O que essa indústria fez? Apenas criou uma distribuidora e desmembrou a operação de venda em duas etapas. Vale dizer, deixou de pagar ICMS travestindo de legalidade a configuração original do negócio, praticando uma triangulação. O Fisco não pode autuar, ainda que detecte a manobra. Talvez até pudesse fazê-lo se provasse que houve barbeiragem, que a empresa distribuidora, a criada artificialmente, é um simulacro, eis que não possui empregados, não emite as próprias notas, o computador do emitente é o mesmo da fábrica, sequer gerou as faturas, etc. Mas essas barbeiragens, convenhamos, seriam primárias demais. Via de regra a distribuidora é montada e passa a existir de fato. Talvez tenha pouquíssimos empregados, quem sabe a mercadoria nem transite por ela, mas ainda assim seria discutível autuá-la, sobretudo se a escrituração estiver conforme o figurino oficial.

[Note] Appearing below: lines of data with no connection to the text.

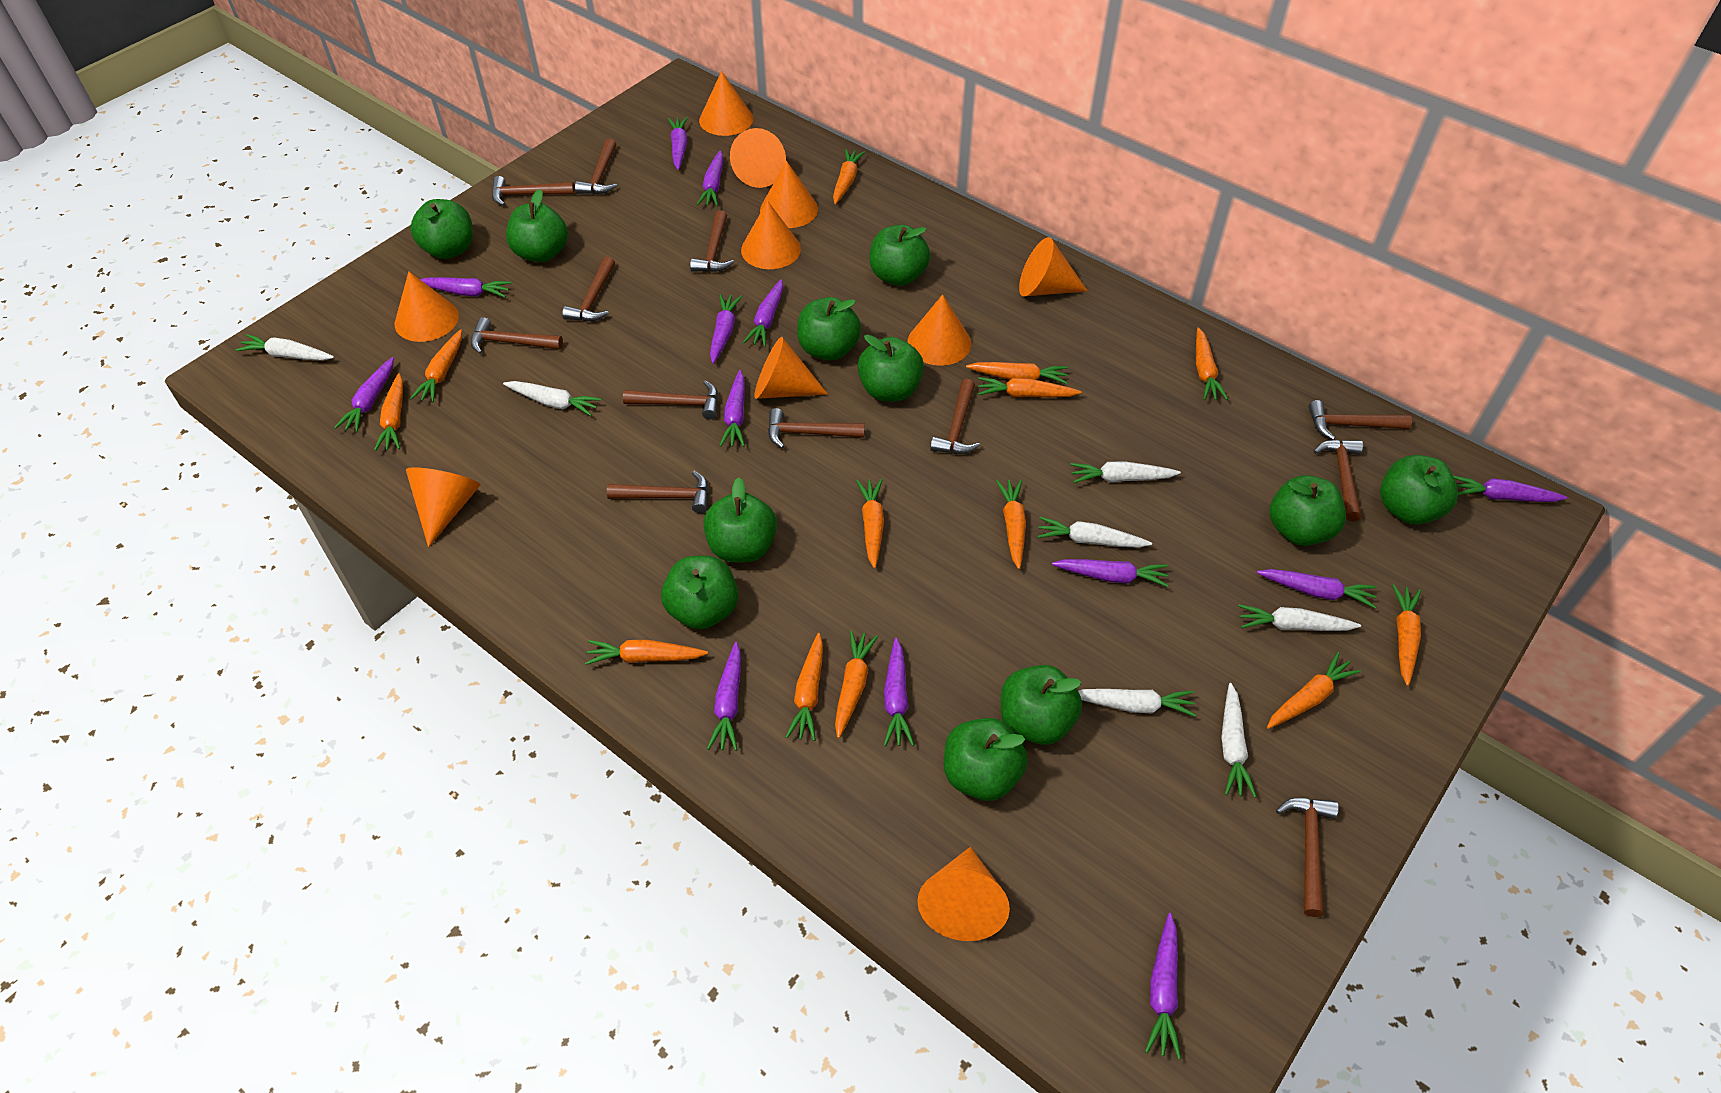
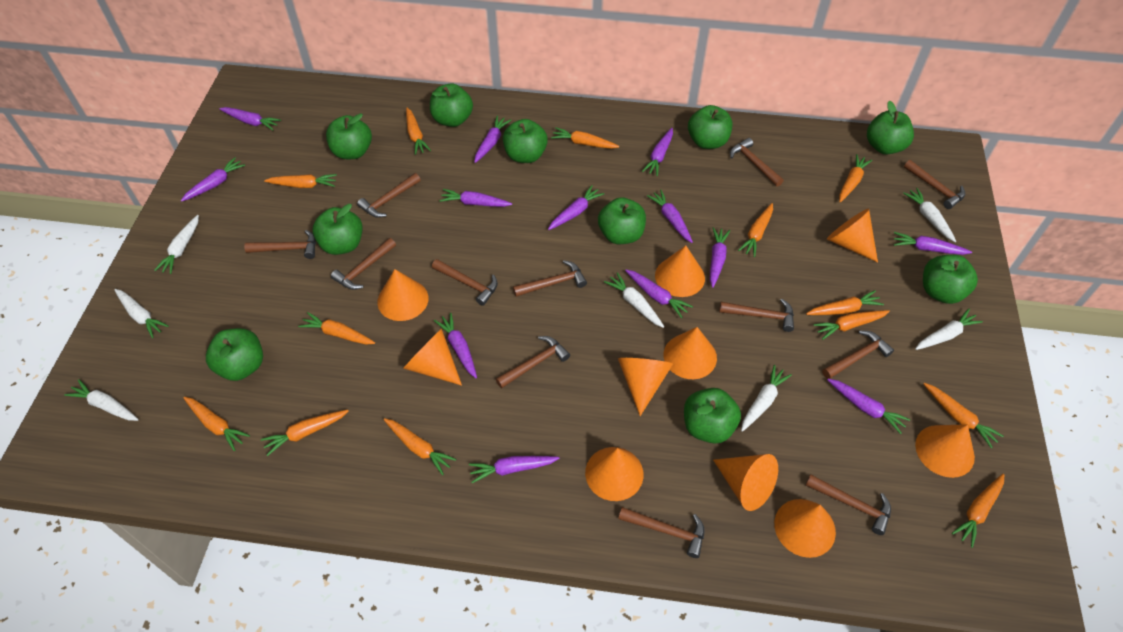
green apple: 11 -> 10

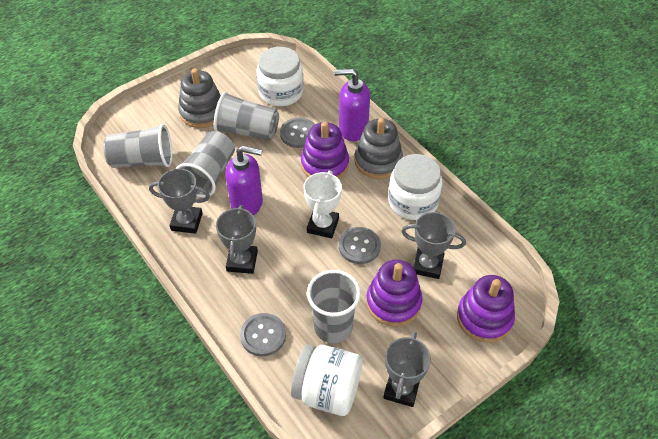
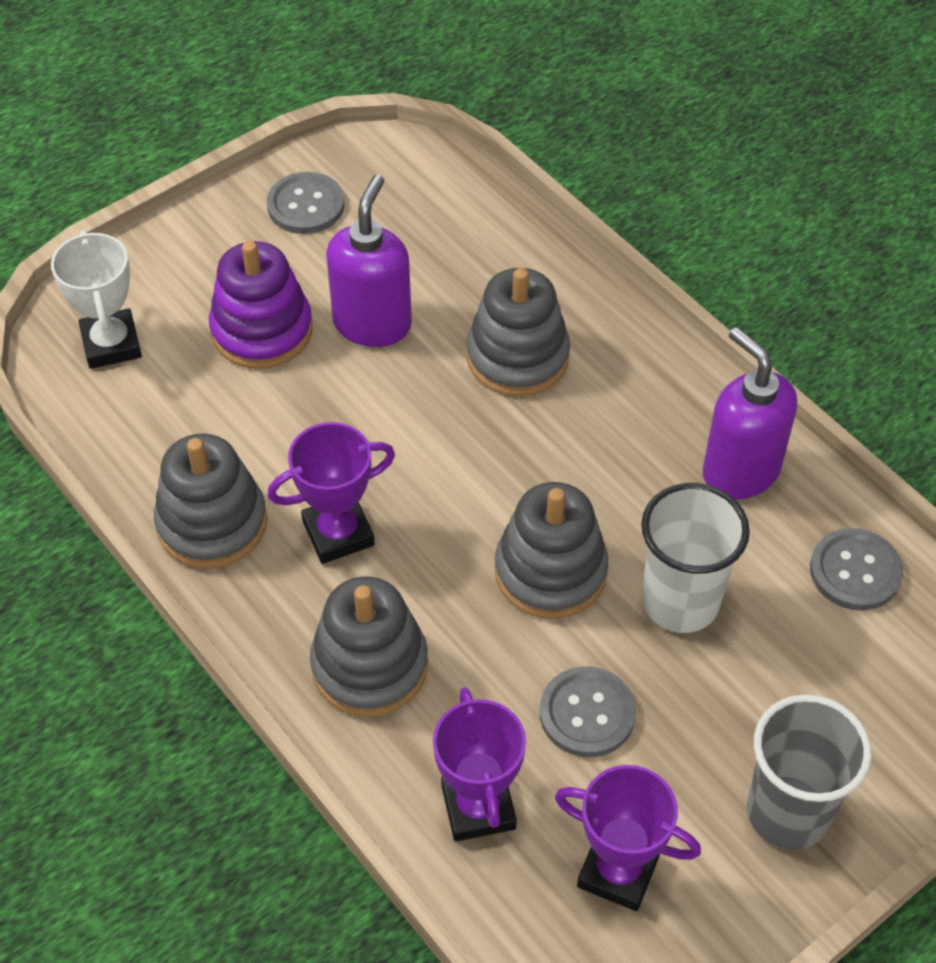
grey cup: 4 -> 1
grey stacking toy: 2 -> 4
grey trophy: 4 -> 0
purple stacking toy: 3 -> 1
purple trophy: 0 -> 3
white cup: 0 -> 1
white jar: 3 -> 0

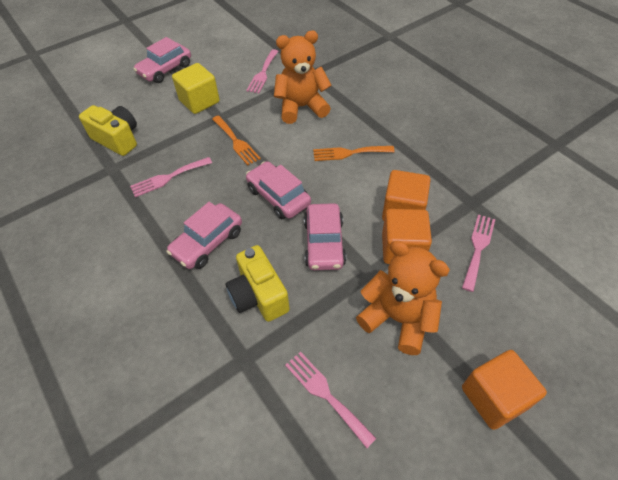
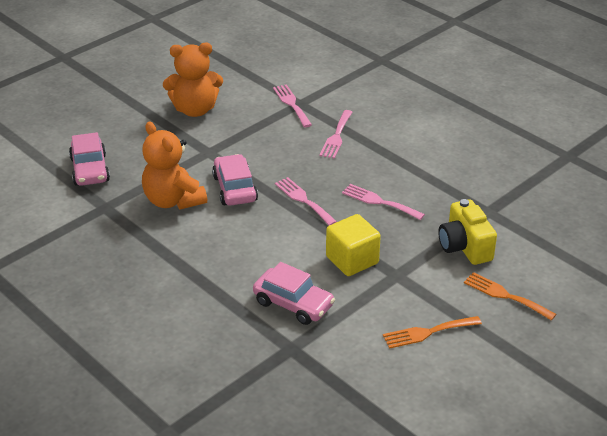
orange cube: 3 -> 0
pink car: 4 -> 3
yellow camera: 2 -> 1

Note-se que essa mesma indústria pode até usar parte da vantagem tributária para competir em melhores condições, sobretudo se os concorrentes não fizerem o mesmo. É, portanto, um estímulo à concorrência predatória. Claro que se a empresa for uma multinacional dificilmente jogará esse jogo, pois poderia perder o controle sobre a distribuidora, esta teria de constar em nome de terceiros, a triangulação teria de ser mencionada em atas de reuniões ou assembleias, em notas explicativas de balanços, o Fisco até poderia desmontar a configuração artificial. Além disso, a apropriação de lucros ficaria complicada: a fábrica daria pouco lucro e a distribuidora (em nome de terceiros) um lucro enorme. E se a indústria for de capital aberto, seria não só complicado, mas também proibido, pois afetaria diretamente os lucros e as cotações acionárias de ambas as envolvidas.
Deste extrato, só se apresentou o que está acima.